AIList Digest             Monday, 8 Jul 1985       Volume 3 : Issue 89 

Today's Topics:
AI Tools - Lisp vs. C & Interlisp Comments

----------------------------------------------------------------------

Date: Wed, 3 Jul 1985 15:30 EDT
From: "Scott E. Fahlman" <Fahlman@CMU-CS-C.ARPA>
Subject: Lisp vs. C


I won't try to take issue with Richard Jennings's views on Lisp vs. C,
except to note that he is only in a position to compare one dialect of
Lisp (XLISP) to one dialect of C on some sort of MS-DOS machine --
presumably a tiny one -- for one particular kind of task with one
particular virgin programmer who had been trained in in a different way
on the two languages. His observations are probably valid for this
case, but I wouldn't draw any sweeping generalizations from this.

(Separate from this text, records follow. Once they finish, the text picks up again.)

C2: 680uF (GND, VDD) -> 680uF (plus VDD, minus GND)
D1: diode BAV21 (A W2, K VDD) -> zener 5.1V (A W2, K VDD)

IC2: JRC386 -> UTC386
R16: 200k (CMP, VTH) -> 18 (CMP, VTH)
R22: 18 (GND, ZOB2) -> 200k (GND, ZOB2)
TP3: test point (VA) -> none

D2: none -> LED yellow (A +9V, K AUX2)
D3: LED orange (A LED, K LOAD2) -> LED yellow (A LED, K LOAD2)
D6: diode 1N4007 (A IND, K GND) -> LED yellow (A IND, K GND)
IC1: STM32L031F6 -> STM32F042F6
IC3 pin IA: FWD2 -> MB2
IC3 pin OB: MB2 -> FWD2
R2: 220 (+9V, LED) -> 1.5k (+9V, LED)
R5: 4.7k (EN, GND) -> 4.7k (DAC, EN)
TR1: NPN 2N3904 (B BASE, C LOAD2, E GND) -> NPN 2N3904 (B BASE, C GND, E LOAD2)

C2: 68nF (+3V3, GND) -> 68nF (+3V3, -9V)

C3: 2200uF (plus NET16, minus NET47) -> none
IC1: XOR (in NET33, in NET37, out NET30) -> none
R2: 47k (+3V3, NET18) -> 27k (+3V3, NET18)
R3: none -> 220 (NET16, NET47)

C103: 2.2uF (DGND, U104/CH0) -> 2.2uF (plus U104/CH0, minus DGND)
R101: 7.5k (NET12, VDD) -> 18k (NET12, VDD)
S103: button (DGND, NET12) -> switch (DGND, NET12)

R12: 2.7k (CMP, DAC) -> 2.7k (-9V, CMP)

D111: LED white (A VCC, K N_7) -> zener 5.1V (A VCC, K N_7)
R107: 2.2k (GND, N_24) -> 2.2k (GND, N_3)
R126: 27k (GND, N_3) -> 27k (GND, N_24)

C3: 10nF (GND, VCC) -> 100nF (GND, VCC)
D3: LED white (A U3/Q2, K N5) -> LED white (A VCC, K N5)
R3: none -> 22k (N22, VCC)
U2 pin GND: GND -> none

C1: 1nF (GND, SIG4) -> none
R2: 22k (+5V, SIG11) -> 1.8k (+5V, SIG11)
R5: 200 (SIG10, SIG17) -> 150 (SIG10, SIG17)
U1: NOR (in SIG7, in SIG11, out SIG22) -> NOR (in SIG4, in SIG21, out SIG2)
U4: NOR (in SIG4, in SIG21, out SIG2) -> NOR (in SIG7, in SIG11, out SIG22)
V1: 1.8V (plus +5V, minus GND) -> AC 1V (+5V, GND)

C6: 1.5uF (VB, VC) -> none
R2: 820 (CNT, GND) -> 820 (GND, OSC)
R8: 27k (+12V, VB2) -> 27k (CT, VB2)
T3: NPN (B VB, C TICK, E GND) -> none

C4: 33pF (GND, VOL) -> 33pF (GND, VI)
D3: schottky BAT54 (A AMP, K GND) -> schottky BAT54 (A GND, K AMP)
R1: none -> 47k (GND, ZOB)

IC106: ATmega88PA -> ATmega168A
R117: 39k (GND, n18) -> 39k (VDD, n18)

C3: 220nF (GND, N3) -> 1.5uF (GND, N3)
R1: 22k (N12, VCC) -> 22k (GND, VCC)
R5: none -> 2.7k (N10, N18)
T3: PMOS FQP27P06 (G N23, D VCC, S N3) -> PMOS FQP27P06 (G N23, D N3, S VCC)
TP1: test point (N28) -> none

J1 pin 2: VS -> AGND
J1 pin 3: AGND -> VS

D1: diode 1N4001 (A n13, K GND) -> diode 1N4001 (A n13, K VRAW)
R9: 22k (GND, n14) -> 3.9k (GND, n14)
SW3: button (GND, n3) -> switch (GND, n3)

Lisp really requires a full-fledged environment in order to be an
attractive language. A lot of people got turned off very badly back in
the bad old days when the Lisp environment was primitive and the address
space of most machines was too small to hold the kinds of features that
we see today on the various Lisp machines. Now we are seeing the same
"turn off" among people whose exposure to Lisp consists only of using
very small Lisps on machines with only, say, 512K bytes of memory. On
such a machine, a language like C (which evolved to fit the PDP-11, a
machine whose address space is even smaller) probably is superior for
getting real work done. This phase will pass just as soon as machines
with adequate virtual memory systems become as common as PC's are today.

-- Scott Fahlman

------------------------------

Date: Wed 3 Jul 85 13:55:02-PDT
From: Christopher Schmidt <SCHMIDT@SUMEX-AIM.ARPA>
Subject: ~= re: Interlisp comments

[Forwarded from the Stanford bboard by Laws@SRI-AI.]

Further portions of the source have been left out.